Washington Area Women's Foundation

Math & Girls or: How I Learned to Stop Worrying and Love Math

Inglourious Basterds Finger Counting
In the film “Inglourious Basterds,” Lt. Archie Hicox loses his life for counting on his fingers.  I’m pretty sure that won’t happen to me, but it’s a habit I’m going to break anyway.

I have a secret shame.  It’s an embarrassing habit that I could break if I really wanted to, but I haven’t had the confidence to do so.  My secret is that I count on my fingers.  And sometimes on my toes.  I don’t mean in a way that illustrates or proves a point.  I mean I do it when I’m performing simple math equations, or when I’m figuring out how much change I’m owed.  I have other little math-related quirks, too.  I always write down any equation involving more than two digits.  If I need to do calculations for work, I’ll go over the same set of numbers five or six times, just to make sure I wasn’t wrong the first four times.  I double check my multiplication with addition.  When it’s time for me to tip someone, I have an iPhone app for that – even though I know how to figure out what 20% of a number is in my head.

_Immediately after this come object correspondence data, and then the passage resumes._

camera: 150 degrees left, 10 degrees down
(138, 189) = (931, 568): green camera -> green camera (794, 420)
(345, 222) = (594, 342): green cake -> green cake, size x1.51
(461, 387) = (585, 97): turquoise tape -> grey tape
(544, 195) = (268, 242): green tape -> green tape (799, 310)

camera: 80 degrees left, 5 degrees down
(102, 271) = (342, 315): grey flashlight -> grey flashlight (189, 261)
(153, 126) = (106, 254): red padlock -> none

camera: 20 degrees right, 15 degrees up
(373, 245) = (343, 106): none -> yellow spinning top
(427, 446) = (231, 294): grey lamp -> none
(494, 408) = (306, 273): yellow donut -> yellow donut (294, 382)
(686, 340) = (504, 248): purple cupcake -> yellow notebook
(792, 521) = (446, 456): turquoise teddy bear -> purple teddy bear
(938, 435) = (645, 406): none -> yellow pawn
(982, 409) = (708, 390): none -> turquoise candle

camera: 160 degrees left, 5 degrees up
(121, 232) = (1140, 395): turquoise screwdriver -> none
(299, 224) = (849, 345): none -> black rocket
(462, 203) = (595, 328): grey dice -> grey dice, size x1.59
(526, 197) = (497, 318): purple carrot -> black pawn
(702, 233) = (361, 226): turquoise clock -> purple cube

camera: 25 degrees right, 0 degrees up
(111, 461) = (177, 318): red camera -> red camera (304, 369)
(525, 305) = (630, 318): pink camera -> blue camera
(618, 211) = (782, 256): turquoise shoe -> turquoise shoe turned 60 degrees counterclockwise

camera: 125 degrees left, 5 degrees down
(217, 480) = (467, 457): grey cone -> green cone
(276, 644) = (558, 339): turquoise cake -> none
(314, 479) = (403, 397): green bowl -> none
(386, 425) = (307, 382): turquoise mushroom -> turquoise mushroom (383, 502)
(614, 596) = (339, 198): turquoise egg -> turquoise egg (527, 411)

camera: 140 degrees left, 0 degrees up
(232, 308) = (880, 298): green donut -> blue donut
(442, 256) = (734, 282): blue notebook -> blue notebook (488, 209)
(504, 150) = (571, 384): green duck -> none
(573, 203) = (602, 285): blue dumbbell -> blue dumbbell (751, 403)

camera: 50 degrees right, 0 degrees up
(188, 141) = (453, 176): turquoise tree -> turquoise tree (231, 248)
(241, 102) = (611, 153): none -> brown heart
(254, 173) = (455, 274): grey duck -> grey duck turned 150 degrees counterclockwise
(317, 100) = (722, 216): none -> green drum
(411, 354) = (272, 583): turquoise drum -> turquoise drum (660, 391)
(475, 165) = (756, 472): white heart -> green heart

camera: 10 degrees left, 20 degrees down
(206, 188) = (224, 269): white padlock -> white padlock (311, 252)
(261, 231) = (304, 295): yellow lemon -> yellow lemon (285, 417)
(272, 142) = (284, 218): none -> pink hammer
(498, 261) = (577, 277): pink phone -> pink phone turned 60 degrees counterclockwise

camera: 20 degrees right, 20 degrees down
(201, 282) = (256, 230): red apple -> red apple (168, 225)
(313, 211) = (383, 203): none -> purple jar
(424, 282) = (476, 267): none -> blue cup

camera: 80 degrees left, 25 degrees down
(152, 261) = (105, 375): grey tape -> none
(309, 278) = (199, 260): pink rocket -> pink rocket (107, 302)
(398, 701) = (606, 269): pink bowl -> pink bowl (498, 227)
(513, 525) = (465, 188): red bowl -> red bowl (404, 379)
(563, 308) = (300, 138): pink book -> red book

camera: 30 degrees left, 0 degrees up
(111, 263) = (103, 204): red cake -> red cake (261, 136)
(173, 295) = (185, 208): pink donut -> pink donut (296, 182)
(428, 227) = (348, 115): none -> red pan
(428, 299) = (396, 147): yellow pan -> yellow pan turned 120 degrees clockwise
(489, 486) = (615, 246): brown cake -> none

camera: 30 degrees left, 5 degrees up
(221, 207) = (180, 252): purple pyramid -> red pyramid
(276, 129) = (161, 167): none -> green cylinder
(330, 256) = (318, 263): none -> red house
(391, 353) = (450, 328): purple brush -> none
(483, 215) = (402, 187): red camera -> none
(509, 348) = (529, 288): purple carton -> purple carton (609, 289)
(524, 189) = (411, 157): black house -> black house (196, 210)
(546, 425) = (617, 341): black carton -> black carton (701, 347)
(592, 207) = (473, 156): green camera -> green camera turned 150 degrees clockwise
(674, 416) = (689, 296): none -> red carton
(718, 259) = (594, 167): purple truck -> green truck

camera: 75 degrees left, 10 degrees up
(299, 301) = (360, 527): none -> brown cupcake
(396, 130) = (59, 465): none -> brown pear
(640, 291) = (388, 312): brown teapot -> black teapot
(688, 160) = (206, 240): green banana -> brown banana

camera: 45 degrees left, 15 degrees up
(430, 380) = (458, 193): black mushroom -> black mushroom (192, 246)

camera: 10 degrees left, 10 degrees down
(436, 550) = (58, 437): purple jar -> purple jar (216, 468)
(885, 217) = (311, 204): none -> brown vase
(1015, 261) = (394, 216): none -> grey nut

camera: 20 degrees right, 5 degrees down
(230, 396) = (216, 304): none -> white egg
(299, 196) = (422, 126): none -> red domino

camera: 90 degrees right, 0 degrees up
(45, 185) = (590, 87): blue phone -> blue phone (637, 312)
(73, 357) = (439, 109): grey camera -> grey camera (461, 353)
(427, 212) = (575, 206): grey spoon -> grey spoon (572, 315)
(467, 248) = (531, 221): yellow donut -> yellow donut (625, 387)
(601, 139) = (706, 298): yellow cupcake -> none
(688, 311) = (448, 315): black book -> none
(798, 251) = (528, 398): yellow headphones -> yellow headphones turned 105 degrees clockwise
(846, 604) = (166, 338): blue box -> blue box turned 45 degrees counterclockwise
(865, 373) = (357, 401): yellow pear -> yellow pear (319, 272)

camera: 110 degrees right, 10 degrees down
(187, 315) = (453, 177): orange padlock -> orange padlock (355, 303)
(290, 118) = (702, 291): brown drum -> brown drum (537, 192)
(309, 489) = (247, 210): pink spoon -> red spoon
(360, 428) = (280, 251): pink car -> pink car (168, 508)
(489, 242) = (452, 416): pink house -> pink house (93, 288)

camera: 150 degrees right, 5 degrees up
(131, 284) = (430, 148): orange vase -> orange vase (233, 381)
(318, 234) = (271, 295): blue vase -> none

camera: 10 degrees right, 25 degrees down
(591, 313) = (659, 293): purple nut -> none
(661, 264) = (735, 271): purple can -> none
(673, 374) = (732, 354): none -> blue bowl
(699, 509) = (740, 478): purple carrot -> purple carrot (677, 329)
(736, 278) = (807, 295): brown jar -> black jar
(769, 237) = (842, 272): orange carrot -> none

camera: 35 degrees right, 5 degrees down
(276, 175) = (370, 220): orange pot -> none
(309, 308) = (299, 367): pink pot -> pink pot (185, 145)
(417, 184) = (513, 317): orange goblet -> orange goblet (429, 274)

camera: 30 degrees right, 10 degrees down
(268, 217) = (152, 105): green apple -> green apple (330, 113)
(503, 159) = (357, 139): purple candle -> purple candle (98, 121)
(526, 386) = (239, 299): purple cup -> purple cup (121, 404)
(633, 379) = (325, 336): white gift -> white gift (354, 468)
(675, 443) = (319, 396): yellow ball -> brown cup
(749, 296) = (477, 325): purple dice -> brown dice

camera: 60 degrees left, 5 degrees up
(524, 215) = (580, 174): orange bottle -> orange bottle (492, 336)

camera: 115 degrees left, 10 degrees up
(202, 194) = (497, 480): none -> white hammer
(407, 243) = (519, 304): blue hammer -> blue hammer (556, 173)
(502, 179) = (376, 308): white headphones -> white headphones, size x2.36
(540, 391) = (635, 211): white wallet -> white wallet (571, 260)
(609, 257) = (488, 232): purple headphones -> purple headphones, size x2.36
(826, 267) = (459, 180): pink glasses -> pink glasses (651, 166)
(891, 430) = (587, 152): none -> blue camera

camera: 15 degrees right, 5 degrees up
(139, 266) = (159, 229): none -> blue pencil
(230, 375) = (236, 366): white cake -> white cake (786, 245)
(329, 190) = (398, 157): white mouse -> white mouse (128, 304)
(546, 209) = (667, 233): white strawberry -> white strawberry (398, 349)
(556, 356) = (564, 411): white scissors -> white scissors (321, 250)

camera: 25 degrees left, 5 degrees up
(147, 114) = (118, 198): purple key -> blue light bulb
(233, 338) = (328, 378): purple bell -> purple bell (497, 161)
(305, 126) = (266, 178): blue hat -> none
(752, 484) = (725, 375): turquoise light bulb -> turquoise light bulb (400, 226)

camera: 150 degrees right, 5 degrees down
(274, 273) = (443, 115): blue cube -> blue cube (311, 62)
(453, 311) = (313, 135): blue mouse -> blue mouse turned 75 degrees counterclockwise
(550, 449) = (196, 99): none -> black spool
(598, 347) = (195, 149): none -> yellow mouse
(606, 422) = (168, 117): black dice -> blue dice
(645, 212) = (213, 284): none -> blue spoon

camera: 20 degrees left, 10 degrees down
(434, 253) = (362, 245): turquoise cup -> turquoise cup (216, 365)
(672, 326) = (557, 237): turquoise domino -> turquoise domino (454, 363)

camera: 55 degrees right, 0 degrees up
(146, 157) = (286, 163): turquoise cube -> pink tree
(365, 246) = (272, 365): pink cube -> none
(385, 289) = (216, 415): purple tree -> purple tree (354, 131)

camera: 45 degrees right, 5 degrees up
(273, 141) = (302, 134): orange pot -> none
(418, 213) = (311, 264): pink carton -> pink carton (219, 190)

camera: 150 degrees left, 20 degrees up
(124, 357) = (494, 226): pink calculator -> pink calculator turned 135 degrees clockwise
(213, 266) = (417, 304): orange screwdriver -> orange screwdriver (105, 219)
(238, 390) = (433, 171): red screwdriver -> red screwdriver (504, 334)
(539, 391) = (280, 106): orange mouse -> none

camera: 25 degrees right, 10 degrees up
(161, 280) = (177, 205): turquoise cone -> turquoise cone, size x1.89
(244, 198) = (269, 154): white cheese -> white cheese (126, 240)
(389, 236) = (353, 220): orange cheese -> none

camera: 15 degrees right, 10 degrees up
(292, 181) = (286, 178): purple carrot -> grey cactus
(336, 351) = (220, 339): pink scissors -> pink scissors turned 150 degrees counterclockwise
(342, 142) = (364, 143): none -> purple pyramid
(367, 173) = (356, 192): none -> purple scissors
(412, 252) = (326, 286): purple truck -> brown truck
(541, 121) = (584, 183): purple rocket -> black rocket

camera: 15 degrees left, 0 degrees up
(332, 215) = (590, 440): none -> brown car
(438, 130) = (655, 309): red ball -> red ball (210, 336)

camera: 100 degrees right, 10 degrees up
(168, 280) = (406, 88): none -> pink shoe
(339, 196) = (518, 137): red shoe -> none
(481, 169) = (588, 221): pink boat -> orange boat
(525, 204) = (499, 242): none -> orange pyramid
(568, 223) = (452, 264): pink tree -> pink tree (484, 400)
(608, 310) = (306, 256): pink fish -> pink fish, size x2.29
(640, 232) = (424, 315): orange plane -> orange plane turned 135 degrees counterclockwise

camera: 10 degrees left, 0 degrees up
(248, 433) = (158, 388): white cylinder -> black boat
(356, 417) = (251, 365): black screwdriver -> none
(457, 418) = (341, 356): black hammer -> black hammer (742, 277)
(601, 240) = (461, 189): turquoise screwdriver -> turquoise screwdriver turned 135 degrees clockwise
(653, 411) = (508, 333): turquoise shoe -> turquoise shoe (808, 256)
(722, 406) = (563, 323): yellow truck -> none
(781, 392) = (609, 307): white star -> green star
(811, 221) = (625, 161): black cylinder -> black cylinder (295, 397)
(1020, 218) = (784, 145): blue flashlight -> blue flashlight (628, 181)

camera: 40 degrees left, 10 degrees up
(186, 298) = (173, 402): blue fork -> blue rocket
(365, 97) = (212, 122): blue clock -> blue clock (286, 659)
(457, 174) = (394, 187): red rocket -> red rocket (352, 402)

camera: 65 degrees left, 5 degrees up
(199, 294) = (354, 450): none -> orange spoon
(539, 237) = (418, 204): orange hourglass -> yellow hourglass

I know I’m not alone with all my math-related eccentricities.  According to this article from MedicalNewsToday.com, a new study has found that girls are not worse at math than boys.  Boys, however, are more confident in their math abilities than girls are.  We, as women, obviously aren’t genetically predisposed to do poorly in math.  So why don’t more of us have the confidence to not only do well in it, but go on to have careers in science, technology, engineering and math?  One of the researchers behind the new study says it boils down to our education system and who we look up to.

According to Villanova’s Nicole Else-Quest, PhD, “[the study shows] that girls will perform at the same level as the boys when they are given the right educational tools and have visible female role models excelling in mathematics.”

The study also found that in countries where large numbers of women held research-related jobs, girls in those countries performed better and had more confidence in their math skills.  The most important factor, according to Else-Quest, is the value that schools, educators and families place on girls’ learning math.

Thinking about this study and its implications has really encouraged me to change my bad math habits.  No more using the phrases “I’m bad at math” or “sorry, I’m not a mathlete” as excuses.  No more counting on my fingers.  If we can, as a whole, influence the confidence girls have in their abilities, I think we owe it to them to have a little more confidence in ourselves.